I believe for peer to peer lending to be effective there’s a fundamental requirement for transparency – when lenders don’t know who they’re lending to they open themselves up to greater risks.
So, not only do we allow our lenders to pick and choose the loans they invest in, we also fully disclose the identity of the borrowers and the interest rate they’re paying. There is little value to the lender knowing that they are earning 5% p.a. when the borrower is actually paying 10% p.a. for the loan and the platform is earning the margin. That’s a fundamentally different risk profile.
Just as importantly, Proplend provides full details of the property against which the loans are secured, who the tenants are and what income they are generating for the borrower.
Whilst these funds are popular with many P2P platforms as excellent marketing tools, they do tend to give the impression that lenders are fully protected and won’t lose money. This is surely then at odds with the regulator’s requirement for all platforms to reinforce the ‘Capital at Risk’ message across all communications. I wouldn’t be surprised if the FCA moved to close them down.
Proplend has never operated a Provision Fund. Partly because these pooled funds are effectively unregulated collective investment schemes (UCITS) which again, P2P platforms do not have the regulatory authorisation to operate. But also, because we feel there’s a better, more direct way of minimising lending risk.
I believe in a lending model where each and every borrower should have to evidence their creditworthiness by offering sufficient asset-backed security and income streams to fully justify their own loans – we don’t take an aggregated view to risk.
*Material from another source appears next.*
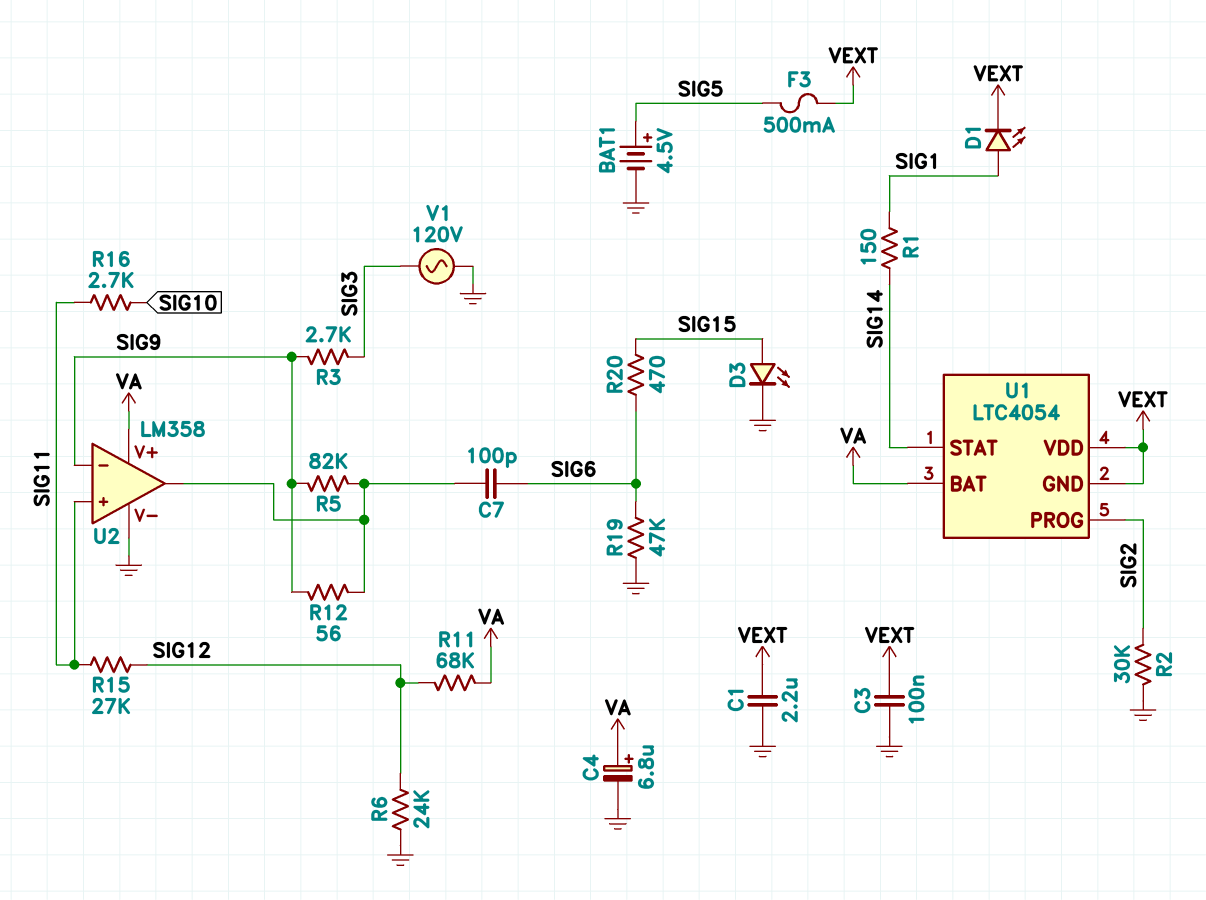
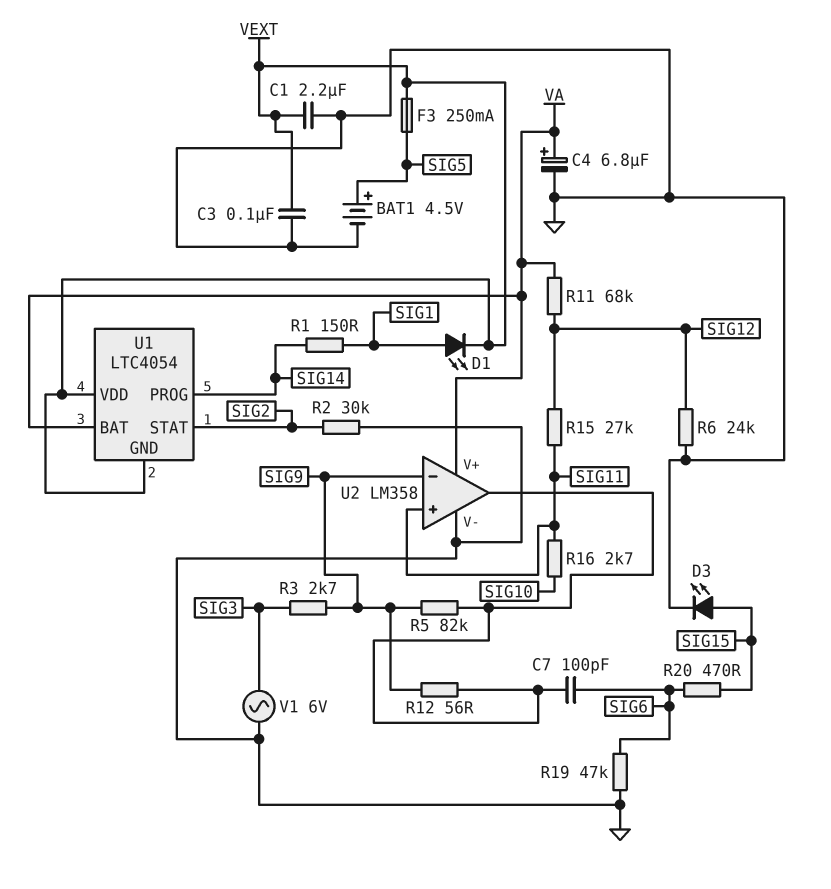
F3: 500mA (SIG5, VEXT) -> 250mA (SIG5, VEXT)
U1 pin PROG: SIG2 -> SIG14
U1 pin STAT: SIG14 -> SIG2
V1: AC 120V (GND, SIG3) -> AC 6V (GND, SIG3)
Proplend loans are property-backed and the security of the asset along with the 6-month interest reserve are loan specific – there is no pooling or cross-subsidisation of losses. One lender shouldn’t have to subsidise the loss of another lender, when each lender is making their own investment decisions based on their own risk appetite.
The platform in question stepped in when their wholesale lending practices looked like wiping out their Provision Fund several times over – possibly taking a chunk of their customer base with it. If a platform can continue to declare “no investor losses” under those circumstances, then the value of claims like these should be taken with a pinch of salt.
I take considerable pride in our current record of no loan defaults and no lender losses, but I feel compelled to reinforce to Proplend lenders that they are engaging in P2P property lending. There will be loans which go into default and lender capital is at risk.
I firmly believe that our growing platform offers better risk adjusted returns than many larger platforms with deeper pockets and bigger advertising budgets. Thank you for your continued trust and support.